From: Interview of John Bellamy Foster for Norwegian Daily, Klassekampen
I don't think capital has anywhere to turn in the immediate situation, that is, there is no hope for restarting accumulation right now. One hears all the time about the creation of new bubbles, and certainly since financialization is how capital in the monopoly-finance phase has sought to combat stagnation, this is a natural enough question to ask. But it is often treated as though bubbles, i.e. major speculative episodes within the more ongoing financialization process, can be based on anything whatsoever. Historically, however, such speculative bubbles in the advanced capitalist economies are based in the stock market and real estate. Neither is likely to be expansive at present. We are in a period in which a massive wiping out of value is taking place, which will eventually, as in all such occasions in the history of capitalism, create the basis for renewed accumulation. But the process has to work its way out first. Right now we can say that there is a crisis of financialization on top of stagnation, pulling the economy doubly down. A speculative bubble in natural resources or food is hard to imagine since these are known to be the most volatile areas in which to invest; right now commodity prices are dropping rapidly in response to world recession, increasing fears of deflation, and placing third world economies especially in danger.

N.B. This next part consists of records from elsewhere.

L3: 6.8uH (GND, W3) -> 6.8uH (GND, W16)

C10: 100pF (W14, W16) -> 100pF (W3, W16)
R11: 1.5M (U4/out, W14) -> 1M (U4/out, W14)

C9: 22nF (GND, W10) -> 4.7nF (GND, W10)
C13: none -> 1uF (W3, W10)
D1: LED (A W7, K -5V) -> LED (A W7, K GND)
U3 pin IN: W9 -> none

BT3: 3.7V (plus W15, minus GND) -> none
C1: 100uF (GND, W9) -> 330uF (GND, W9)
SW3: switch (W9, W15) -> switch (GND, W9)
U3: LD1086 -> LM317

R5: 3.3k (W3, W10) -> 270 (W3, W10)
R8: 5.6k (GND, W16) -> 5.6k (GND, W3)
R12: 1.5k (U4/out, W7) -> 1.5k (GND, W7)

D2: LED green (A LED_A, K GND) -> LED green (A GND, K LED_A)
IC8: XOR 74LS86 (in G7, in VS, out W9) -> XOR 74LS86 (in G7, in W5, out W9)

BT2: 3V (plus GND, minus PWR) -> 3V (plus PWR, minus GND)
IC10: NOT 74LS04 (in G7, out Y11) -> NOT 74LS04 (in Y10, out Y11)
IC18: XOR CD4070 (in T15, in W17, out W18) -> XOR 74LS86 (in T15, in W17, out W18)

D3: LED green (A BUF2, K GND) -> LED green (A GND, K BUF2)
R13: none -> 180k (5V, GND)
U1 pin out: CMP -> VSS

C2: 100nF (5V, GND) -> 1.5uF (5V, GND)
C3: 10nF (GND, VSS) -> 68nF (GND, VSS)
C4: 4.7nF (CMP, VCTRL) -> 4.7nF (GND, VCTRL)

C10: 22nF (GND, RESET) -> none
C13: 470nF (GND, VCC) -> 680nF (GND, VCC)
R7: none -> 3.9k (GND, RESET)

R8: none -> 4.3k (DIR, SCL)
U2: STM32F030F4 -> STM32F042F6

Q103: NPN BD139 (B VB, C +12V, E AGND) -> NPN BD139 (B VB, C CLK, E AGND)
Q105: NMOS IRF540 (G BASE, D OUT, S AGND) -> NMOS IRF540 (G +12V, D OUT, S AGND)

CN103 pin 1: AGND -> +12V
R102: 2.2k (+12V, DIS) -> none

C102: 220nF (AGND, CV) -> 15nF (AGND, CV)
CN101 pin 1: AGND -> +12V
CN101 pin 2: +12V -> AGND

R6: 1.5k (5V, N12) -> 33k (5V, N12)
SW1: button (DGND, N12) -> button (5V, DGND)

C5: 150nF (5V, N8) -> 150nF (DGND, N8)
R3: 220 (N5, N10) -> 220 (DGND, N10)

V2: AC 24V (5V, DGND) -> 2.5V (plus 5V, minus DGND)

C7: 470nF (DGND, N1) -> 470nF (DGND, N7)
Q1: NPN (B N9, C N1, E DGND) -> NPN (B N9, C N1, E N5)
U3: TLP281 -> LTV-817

The system has geographically expanded throughout its history and in recent decades, but is coming up against limits in this regard today. Just think of the massive depeasantization of the world that we have seen in the past few decades, perhaps the greatest movement of peoples in all of human history, in effect a whole new set of enclosures on a global scale. China's enhanced role in the world economy, indeed the only significant sustained source of growth in the global economy for more than a decade, on balance seems not to have increased the stability of the system -- if anything the reverse. Geographically, and in terms of imperialism, we are up against the kind of absolute limits of capitalist expansion pointed to by Rosa Luxemburg.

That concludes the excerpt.